ダイヤモンドさんから献本頂いた一冊。Tabel for Twoの小暮さんの新刊です。早速読んだので読書メモをご共有。





「何のために働くのか」を見つめ直すために



・「痛み」を強いるなら、「何のために改革を行うのか」という大義、言い換えれば心のよりどころや、痛みの先に待っている「未来予想図」も用意しておかなければ、従業員の気持ちはくじけてしまいます。

・「未来予想図」を持てないことで、自分の仕事の意義を見いだせない。これは、僕が代表を務めるTFTに集うメンバーと接していても、TFTプログラムを導入してくれる企業で働く人と接していても感じることです。

・非常に優秀で、本来は情熱がありモチベーションも高い彼らの口から出てくるのは、「今の会社での仕事はあくまでも経験を積み、スキルを身につけるため。本当にやりたいことは別にあり、時期が来たら会社を辞めて取り組むつもり」「難関の面接をくぐり抜け就職した会社だが、正直、会社が何をしたいのか、自分は何のために今の仕事をしているのか見えない」といった声ばかりだからです。

・(NPOと企業の)唯一と言っていいほどの違いは、収入・収益の使い道にあります。一般企業だと計上された収益は、設備や新規事業投資等のために一部内部留保することもありますが、まずは株主や出資者に分配されるでしょう。けれどNPOはそうした利益の再分配を行いません。収入は、ミッションと呼ばれるそのNPOの存在目的のためにのみ再投資されるのです。

・企業での転職のように、給料が判断材料になることは残念ながら現状の日本のNPOではありません。日本のNPOの平均年収は270万円程度。結果的にNPOでのキャリアを志向する人は待遇面よりも社会に対する使命感や、仕事そのものに対するモチベーションや想いが強い人が多いと言えます。

・彼女は、「自分の仕事が社会に与えるインパクト」を実感することはできませんでした。毎日仕事が終わって家に帰るたびに「自分は誰のために仕事をしているのか?人のために、社会のためになっているのか?」と自問し、仕事はおろか、自分自身にすら嫌になる日々を過ごしたそうです。結果的に彼女は待遇のよい銀行でのキャリアを断念して、アフリカの農民に農業技術を指導するNPOでの仕事を選びました。

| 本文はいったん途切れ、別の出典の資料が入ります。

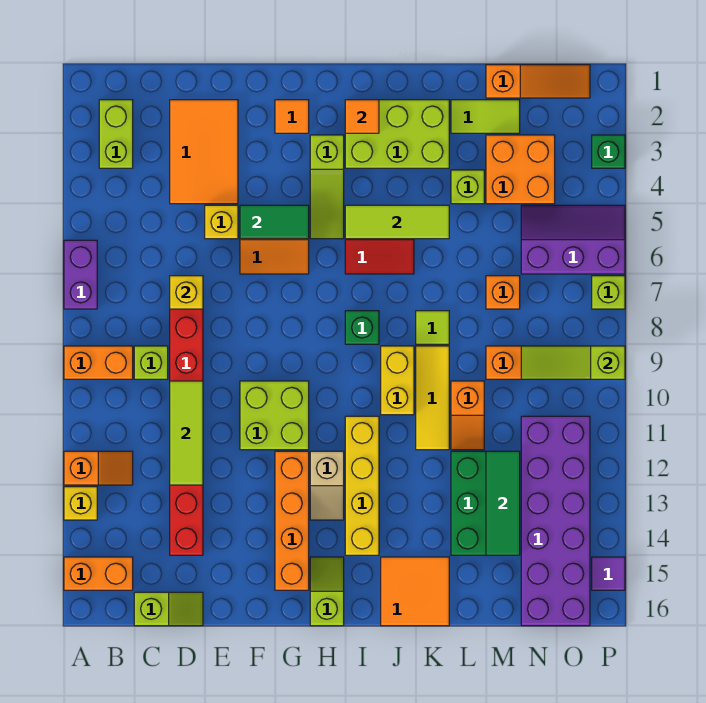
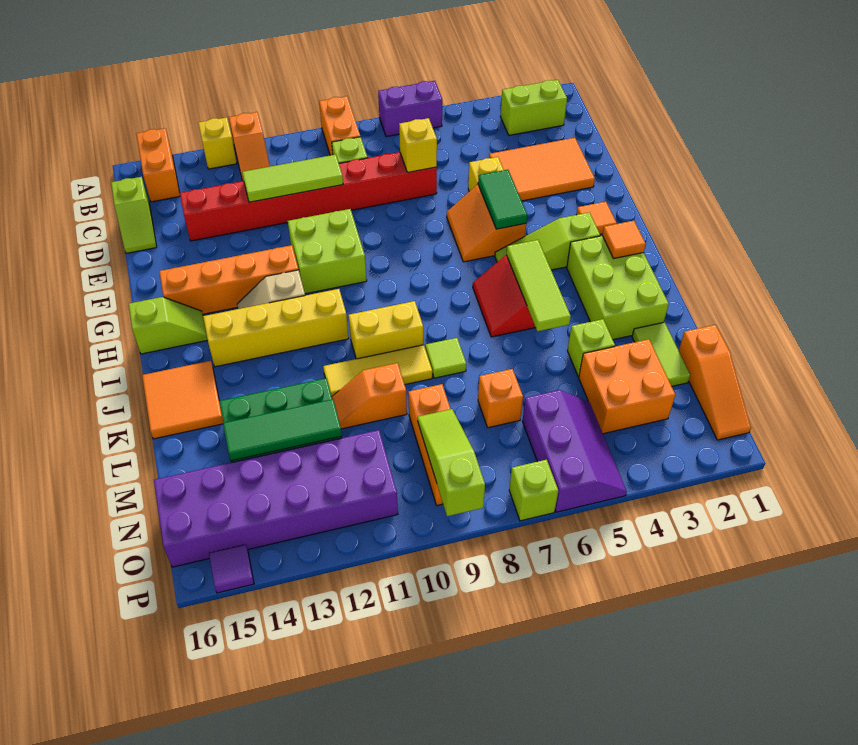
green brick I8 level 1 -> none
green brick P3 level 1 -> none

・僕はNPOで働く人には大きく3つの特徴があると思っています。一つ目は、自分の仕事の範囲を広く持ちたいと思っていること。(中略)二つ目は自分の仕事のインパクトを直接感じられるような現場にいたいと思っていること。(中略)三つ目は、特に未知の世界において、チャレンジ精神がより必要とされる仕事をしたいと思っていること。

・「想い」と「スキル」の両輪があれば、モチベーションも生産性も高いワークスタイルを維持できる。ここまで「NPOで働く人は」といういい方で説明してきた「強い人材」の条件は、NPOにだけ当てはまるものではないと、僕は思っています。

・製品やサービス、または企業の存在意義に対する強い「想い」が組織に対する愛着を生み、「スキル」を持って成果につなげながら達成すべき目標に近づいていく。その過程で仕事にやりがいを感じてハッピーになり、それが組織や仕事に対する想いをさらに強くする。


社会起業、ソーシャルビジネスについて体系だってまとまった良著です。「5つのC」「Winの累乗」というキーワードで現場感覚に根ざした経営フレームワークが提示されています。これから会社を作ろうとしている方はもちろん、働き方に悩んでいる人にはおすすめしたい一冊です。

特に印象に残ったのは、「難関の面接をくぐり抜け就職した会社だが、正直、会社が何をしたいのか、自分は何のために今の仕事をしているのか見えない」という声を聞くという話。これ僕の周りでもいらっしゃいます。ベンチャーやNPOはそんなことないのですが、「何をしたいのか」が分からない会社ってホント多いと思います。